Memory characteristics
The performance of this function will be largely dependent only on the accesses to data memory. This is because it is likely to have a small inner loop, so the instruction accesses will cache well, and no calculations are being performed on the data so the processors arithmetic units will not be heavily loaded. Therefore the performance will vary greatly depending upon the speed of the memory. Certain types of memory system also perform better with certain types of access patterns than others – most notably SDRAM has a long latency for the initial access in a burst, but can very quickly supply the rest of the burst. With a suitable memory controller, the AXI bus will allow multiple outstanding requests to be serviced by the SDRAM controller in parallel, hiding much of the effect of this initial latency. However, some code sequences will make better use of this than others.
Cache usage
If a large amount of data is being copied, it is possible that this data will completely replace the existing data in the data caches. While this will have little effect on the performance of the memory copy itself, it may slow down subsequent code leading to an overall drop in performance.
Code dependencies
A standard memcpy() function, particular with slow memory, will result in the processor being unused for much of the time. It may therefore be more efficient to enable the processor to execute some other code in parallel in the memory copy. There are several ways of doing this, but will only be helpful if there is other work the processor can do which is not dependent on the memory copy having completed.
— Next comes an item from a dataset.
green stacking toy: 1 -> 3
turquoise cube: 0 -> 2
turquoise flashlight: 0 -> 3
Other methods to copy memory
The C function memcpy() is blocking; once it is called it does not return until the memory copy is complete. This can result in the processor pipeline being idle for many cycles while waiting for memory accesses. It is often more efficient to perform the memory copy in the background, allowing the processor pipeline to be use for other tasks. However, this is likely to be more complex to control, needing to either poll for completion or handle an interrupt at completion. There are a few possible ways to achieve this:
Use a DMA engine
A DMA engine could copy the data either in one block or as a series of sub-blocks. This allows the processor to perform other tasks while the copy completes. Breaking the copy into sub-block would enable the processor to use some of the copied data before the entire transfer is complete.
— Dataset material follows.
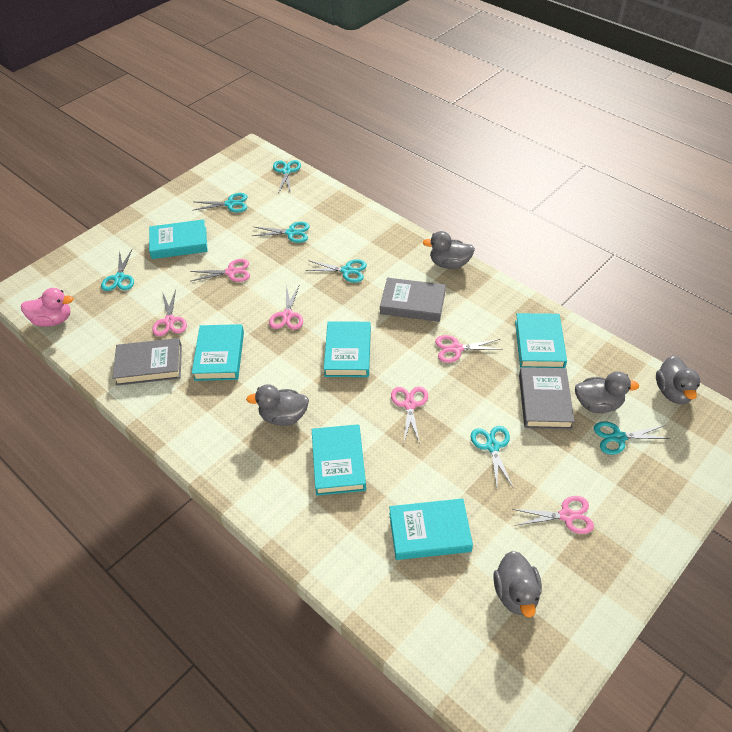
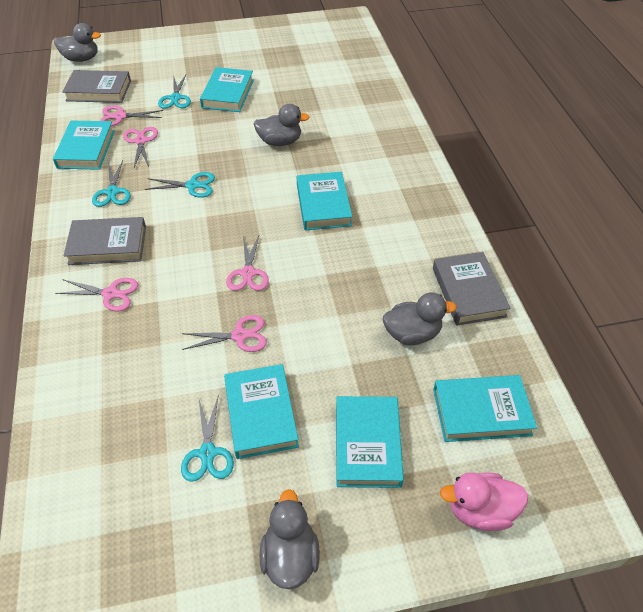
grey duck: 5 -> 4
pink scissors: 6 -> 5
turquoise scissors: 7 -> 4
Use the preload engine built into the Cortex-A8
The preload engine can be used to load a way of the level 2 cache with data. The processor can start this process, then perform other tasks until it receives an interrupt to say this load is complete. It can then start the preload engine off to store this data back to memory, and again run other tasks while this is completing.
Use another processor
For example, it is possible to use the DSP present on the OMAP 3530 to complete the memory copy, in a similar way to the DMA engine.